Longest Repeating Character Replacement

Problem

You are given a string s and an integer k. You can choose any character of the string and change it to any other uppercase English character. You can perform this operation at most k times.

Return the length of the longest substring containing the same letter you can get after performing the above operations.

Example 1:

Input: s = "ABAB", k = 2
Output: 4
Explanation: Replace the two 'A's with two 'B's or vice versa.

Example 2:

Input: s = "AABABBA", k = 1
Output: 4
Explanation: Replace the one 'A' in the middle with 'B' and form "AABBBBA".
The substring "BBBB" has the longest repeating letters, which is 4.
There may exists other ways to achieve this answer too.

Constraints:

1 <= s.length <= 10^5
s consists of only uppercase English letters.
0 <= k <= s.length

Solution

Approach: Sliding Window with Character Frequency

The key insight is that for a window to be valid, the number of characters we need to replace should not exceed k. In other words: window_size - max_frequency <= k.

We maintain:

char_count: frequency map of characters in the current window
max_count: highest frequency of any single character in the window
left: left boundary of the window

For each character:

Add it to the window and update frequencies
If the window is invalid (too many replacements needed), shrink from the left
Update the maximum window size

Implementation

class Solution:
    def characterReplacement(self, s: str, k: int) -> int:
        char_count = {}
        left = 0
        max_count = 0
        max_length = 0

        for right in range(len(s)):
            # Add character to window
            char_count[s[right]] = char_count.get(s[right], 0) + 1
            # Update max frequency in current window
            max_count = max(max_count, char_count[s[right]])

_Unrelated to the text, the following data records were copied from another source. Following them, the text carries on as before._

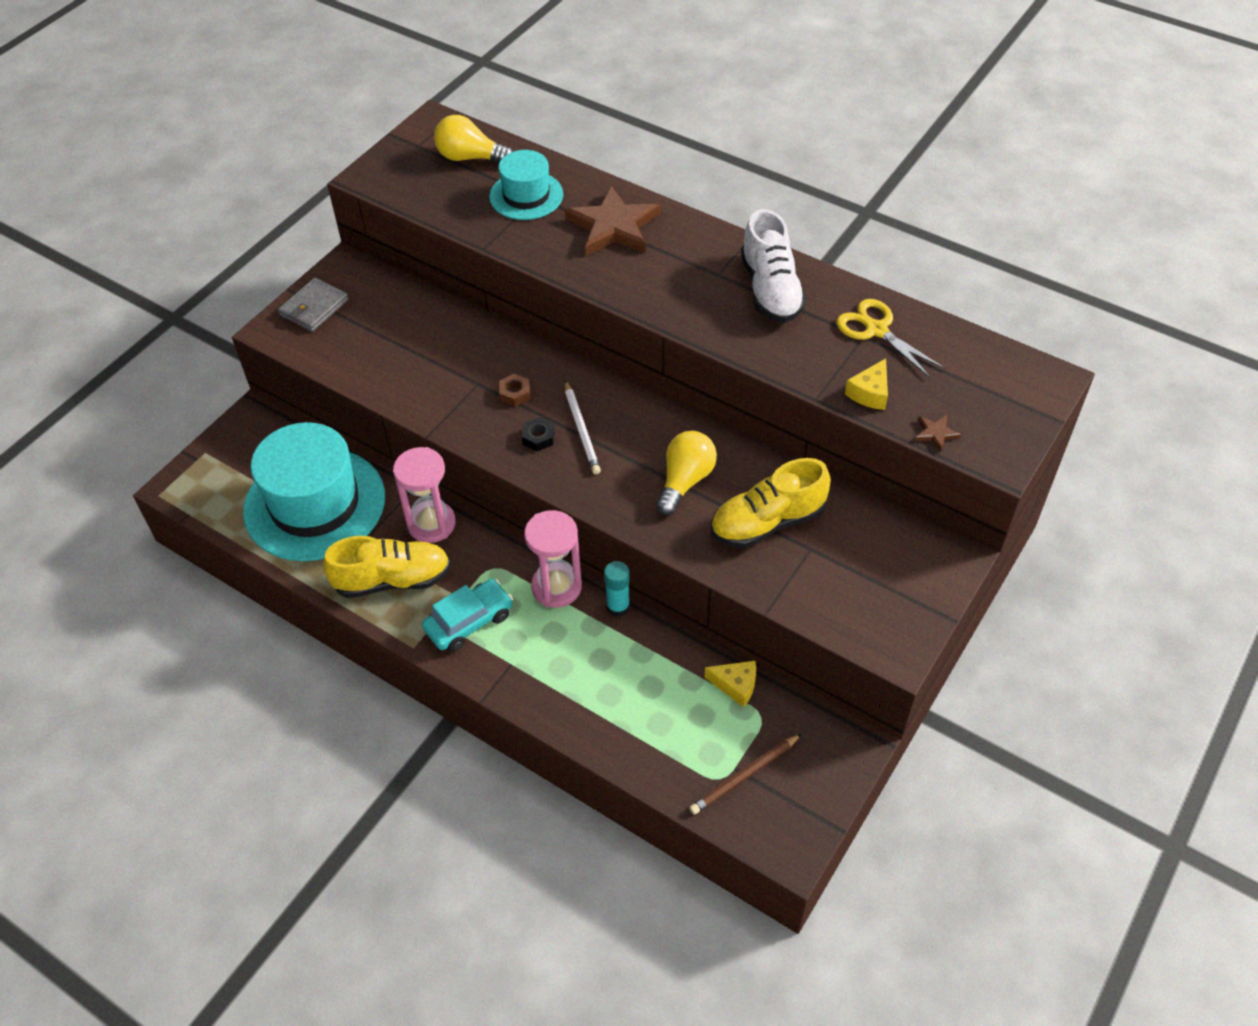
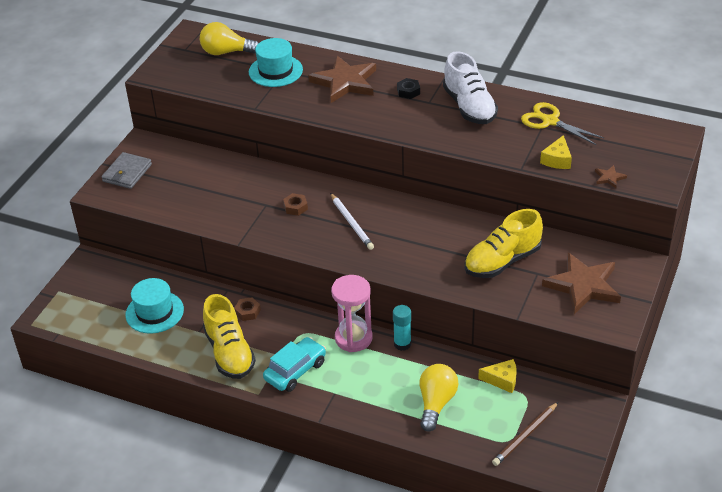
camera: 10 degrees left, 10 degrees down
(314, 504) = (154, 312): turquoise hat -> turquoise hat, size x0.54
(392, 580) = (229, 353): yellow shoe -> yellow shoe turned 90 degrees clockwise
(431, 524) = (247, 312): pink hourglass -> brown nut
(538, 437) = (321, 232): black nut -> black nut (408, 91)
(685, 481) = (436, 244): yellow light bulb -> yellow light bulb (436, 403)
(868, 580) = (583, 286): none -> brown star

            # Window size - most frequent char = characters to replace
            # If this exceeds k, window is invalid
            while (right - left + 1) - max_count > k:
                char_count[s[left]] -= 1
                left += 1

            # Update max length
            max_length = max(max_length, right - left + 1)

        return max_length

Optimized Version (No While Loop):

class Solution:
    def characterReplacement(self, s: str, k: int) -> int:
        char_count = {}
        left = 0
        max_count = 0

        for right in range(len(s)):
            char_count[s[right]] = char_count.get(s[right], 0) + 1
            max_count = max(max_count, char_count[s[right]])

            # If window is invalid, just move left
            # We don't need to decrease max_count because we only care
            # about finding a longer valid window
            if (right - left + 1) - max_count > k:
                char_count[s[left]] -= 1
                left += 1

        return right - left + 1

Complexity Analysis

Time Complexity: O(n), where n is the length of the string. Each character is processed at most twice.
Space Complexity: O(1), since we only store counts for at most 26 uppercase English letters.

Key Insights

Window Validity: A window is valid if we can replace the non-majority characters (at most k of them) to match the majority character. Formula: window_size - max_frequency <= k.
Max Count Optimization: In the optimized version, we don’t need to decrease max_count when shrinking the window. We only care about finding a window longer than our current best, which requires a higher max_count anyway.
Sliding Window Expansion: We always expand the window with the right pointer. We only shrink when the window becomes invalid.
Greedy Choice: At each step, we greedily try to maximize the window size. The most frequent character in the window is the best candidate to keep, and we replace the others.